Skepticism toward New World cultivation of Nebbiolo, and ours in Piedmont Virginia in particular, has been shattered in disconnected but consistent bits. Two fundamental misimpressions, that Nebbiolo is a chauvinist for its original region of cultivation, and that it defies wine growing science, we have been happy to refute. The vine clearly thrives best on the Guyot trellising system adopted for it in Piemonte, and it demands patience in its evolution throughout the growing season, which is embedded in Piemontese tradition. In these characteristics Nebbiolo does benefit from a loyalty to its culture in our Piemontese winemaker, Luca Paschina, and in our founder from the Veneto, Gianni Zonin. It is only fair to say this grape flourishes here in material part because it is understood. But its molecular profile, not the place where it is grown, and our observance of sound technique, are what preserve the grape's signature.

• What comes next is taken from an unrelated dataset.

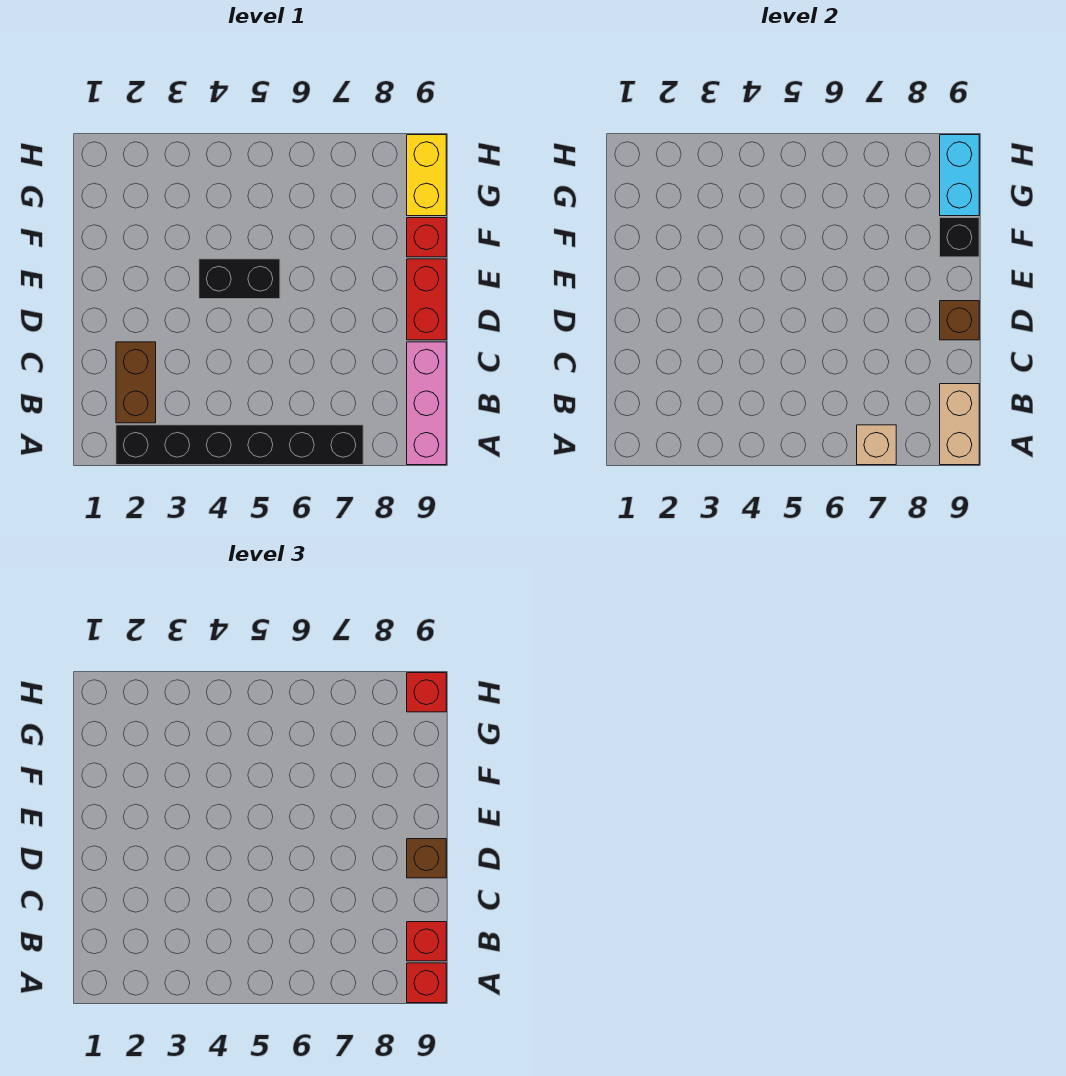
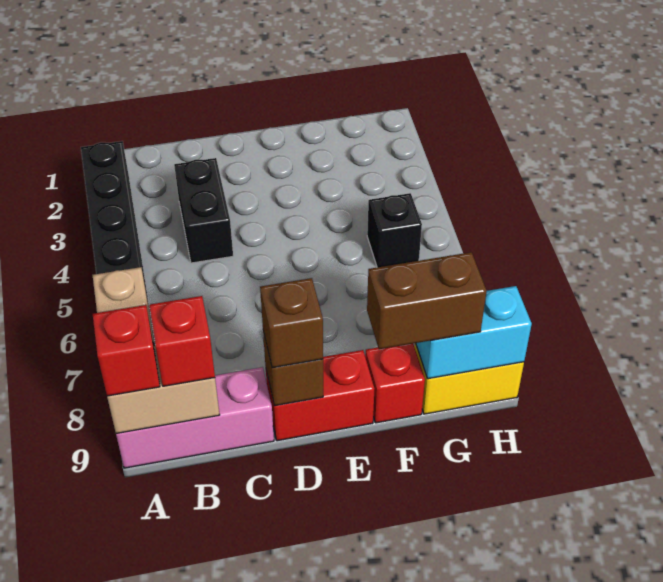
brown brick B2:C2 level 1 -> brown brick F9:G9 level 3
black brick E4:E5 level 1 -> black brick C3:C4 level 1
black brick F9 level 2 -> black brick G5 level 1
red brick H9 level 3 -> none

Whenever possible, Luca attends the biennial Nebbiolo conference in Alba, center of viticulture in Piemonte and of his early education in wine.

It was not accident, then, which led our first vintage, the 1998 Nebbiolo Reserve, to win the only Gold Medal for this varietal at the San Francisco competition in 2002, as the 2005 vintage did again in 2009. Still, a skepticism persisted. Other wine competitions repeatedly awarded Gold Medals, but they were isolated events; and some courageous writers ventured to reverse their doubts in print, but in impermanent reviews. An important migration of the most esteemed grape in Italian viticulture continued to remain almost unperceived.

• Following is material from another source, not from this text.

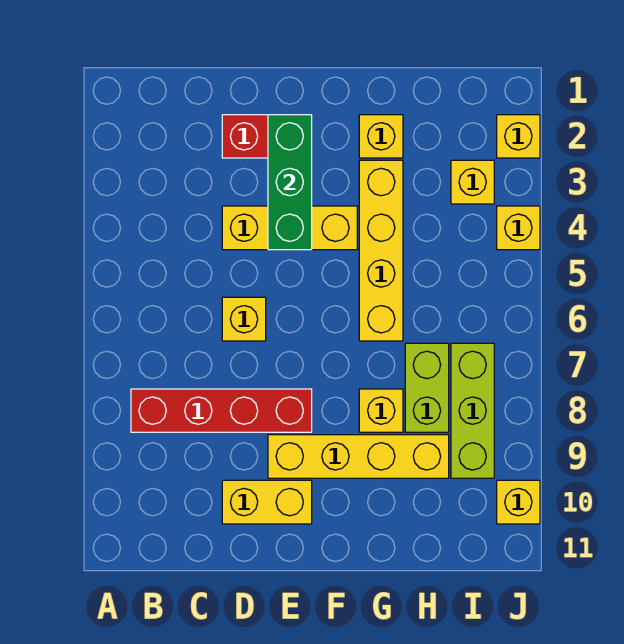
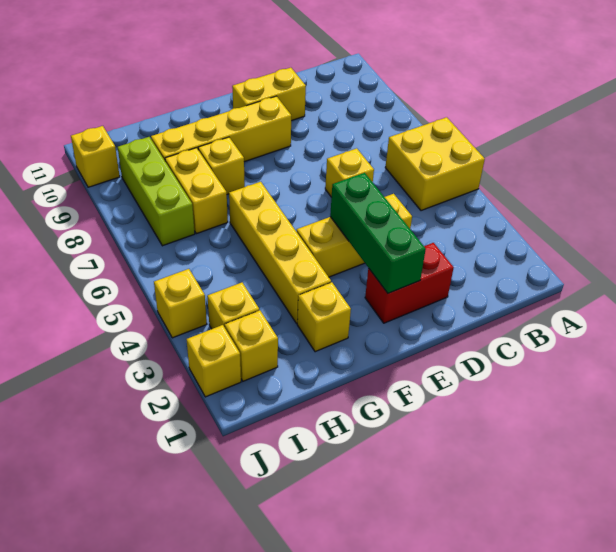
none -> yellow brick A5:B6 level 1
red brick B8:E8 level 1 -> none
lime brick H7:H8 level 1 -> yellow brick H7:H8 level 1
none -> yellow brick I2 level 1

Finally, 2015 brought a confluence of acclaim for several of this estate's Nebbiolo vintages at once, portraying the very high consistency of the adaptability of our soils and our oenological techniques in producing Nebbiolo which is simply world class. It is unquestionably, dependably one of this estate's finest offerings.

Affirming the Chairman's Platinum Award for Nebbiolo Reserve 2012, at the Critics Challenge Wine Competition in 2015, critic Robert Whitley went beyond its 94 points to voice a generalization abundantly substantiated by prior history —

"America's finest Nebbiolo is made in Virginia. Indeed, the Barboursville Reserve Nebbiolo could give the finest Barolos a run for their money." (May 26, 2015)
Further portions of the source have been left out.